When one thinks of the environment, the cost of generating food and wastage is hardly ever considered. That is why the theme for this year’s World Environment Day is Think. Eat. Save. Reduce our Foodprint, which is especially pertinent for India where 40 per cent of food is wasted every year, while millions go hungry.
At a function to mark the Day, Lise Grande, UN Resident Co-ordinator and UNDP Resident Representative, India, said it was ironic that the highest wastage of food took place in developing countries. “The tragedy is that when so many people go hungry, so much food is wasted,” she said, adding that globally one-third of all the food produced in the world is not even eaten and a billion people across the globe are still undernourished.
She said the environmental cost of this wastage was phenomenal, given all the resources, such as power, water, fertilisers and others, used to produce them. About 44 per cent of India’s geographic area is under food cultivation, 80 per cent of deforestation occurs because of agriculture, 30 per cent of greenhouse gases are produced in this sector and 70 per cent of water is used in agriculture.

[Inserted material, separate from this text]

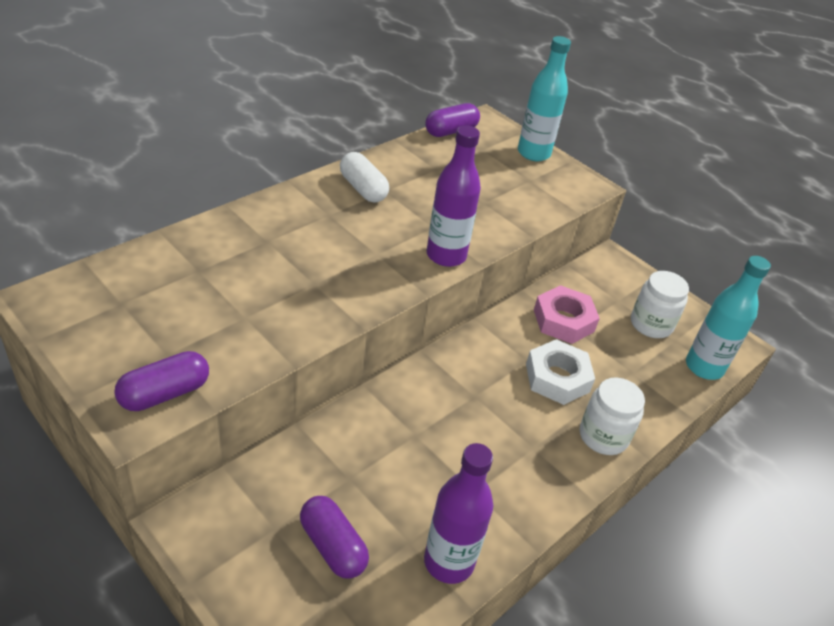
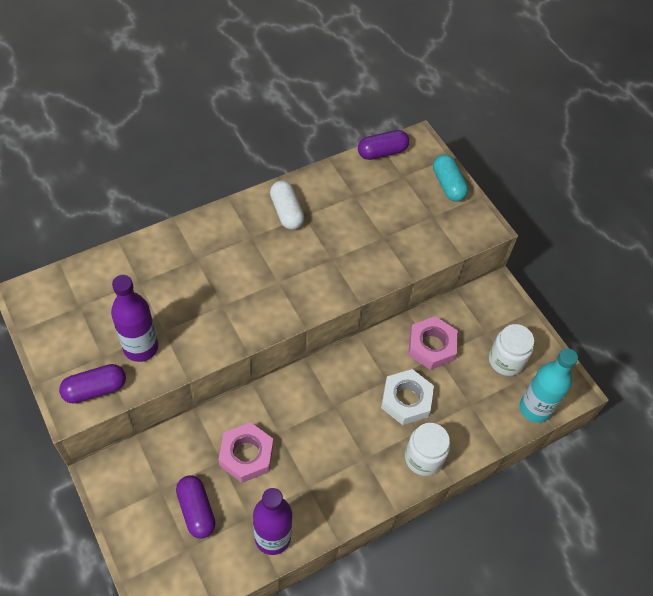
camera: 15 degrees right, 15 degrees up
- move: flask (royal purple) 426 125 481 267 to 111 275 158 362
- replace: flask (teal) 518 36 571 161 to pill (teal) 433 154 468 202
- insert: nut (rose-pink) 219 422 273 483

So, in effect, inefficient food production and wastage leads to a massive wastage of resources as well.
Jayanthi Natarajan, Minister of Environment and Forests, emphasised the need to stop pitting environment and development against one another as there could be no development without environment.
The Ministry has been criticised for holding up development due to slow clearances for projects, such as mines and roads.
She added that India’s development had to be sustainable and environment concerns span across the boundaries of ministries and departments.
“There can be no sustainable development unless we dispel the myth that environment is an obstacle in the path of progress,” Natarajan said here on Wednesday.